Song
- Genre: Irish rebel song
- Lyricist(s): Peadar Kearney

= Down by the Glenside (The Bold Fenian Men) =

Irish rebel song

"Down by the Glenside" (Roud 9266, also known as "The Bold Fenian Men") is an Irish rebel song written by Peadar Kearney, an Irish Republican and composer of numerous rebel songs, including "The Soldier's Song" ("Amhrán na bhFiann"), now the Irish national anthem, and "The Tri-coloured Ribbon".

Kearney was a member of the Irish Republican Brotherhood, popularly known as the Fenians. He wrote the song at about the time of the 1916 Rising, referring back to the earlier Fenian Rising of 1867. It evokes the memory of the freedom-fighters of the previous generation (strong, manly forms...eyes with hope gleaming), as recalled by an old woman down by the glenside. It is effectively a call to arms for a generation of Irishmen accustomed to political nationalism.

==Versions==

Three verses to this song were sung by Ken Curtis and The Sons of the Pioneers in the 1950 John Ford movie Rio Grande, though the film was set in the 19th-century Wild West.

Richard Dyer-Bennet recorded the song on his first self produced LP Richard Dyer-Bennet 1, (1955). The song became popular again in the 1960s, when it was recorded by The Clancy Brothers.
It has since been recorded by numerous artists, including The Dubliners, Cherish The Ladies, Omnia, Mary O'Hara, Screaming Orphans, Jim McCann, Harry O'Donoghue, and The Wolfe Tones.

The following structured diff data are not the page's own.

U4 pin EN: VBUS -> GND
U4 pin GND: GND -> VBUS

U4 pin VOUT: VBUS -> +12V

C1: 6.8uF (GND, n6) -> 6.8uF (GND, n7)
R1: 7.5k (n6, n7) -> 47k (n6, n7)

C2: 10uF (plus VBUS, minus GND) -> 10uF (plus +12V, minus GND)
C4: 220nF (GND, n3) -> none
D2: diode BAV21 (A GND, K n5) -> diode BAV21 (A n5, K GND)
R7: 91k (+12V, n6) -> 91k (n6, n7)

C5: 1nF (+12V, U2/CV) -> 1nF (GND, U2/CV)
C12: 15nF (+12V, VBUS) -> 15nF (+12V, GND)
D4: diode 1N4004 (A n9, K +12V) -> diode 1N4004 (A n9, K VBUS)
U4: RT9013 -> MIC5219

The song is also sung in the first episode of the BBC series Days of Hope, written by Jim Allen and directed by Ken Loach. An Irish barmaid (played by Tríona Ní Dhomhnaill, credited as Triona O'Donnell) is forced to sing after being sexually harassed by British soldiers and impresses them with her song.

A version of the song (Down by the Glenside) appears on Brigid Mae Power's 2023 album Dream from the Deep Well.

==Lyrics==

'Twas down by the glenside, I met an old woman
A-plucking young nettles, she ne'er saw me coming
I listened a while to the song she was humming
Glory O, Glory O, to the bold Fenian men

'Tis fifty long years since I saw the moon beaming
On strong manly forms, on eyes with hope gleaming
I see them again, sure, in all my sad dreaming
Glory O, Glory O, to the bold Fenian men.

When I was a young girl, their marching and drilling
Awoke in the glenside sounds awesome and thrilling
They loved dear old Ireland, to die they were willing
Glory O, Glory O, to the bold Fenian men.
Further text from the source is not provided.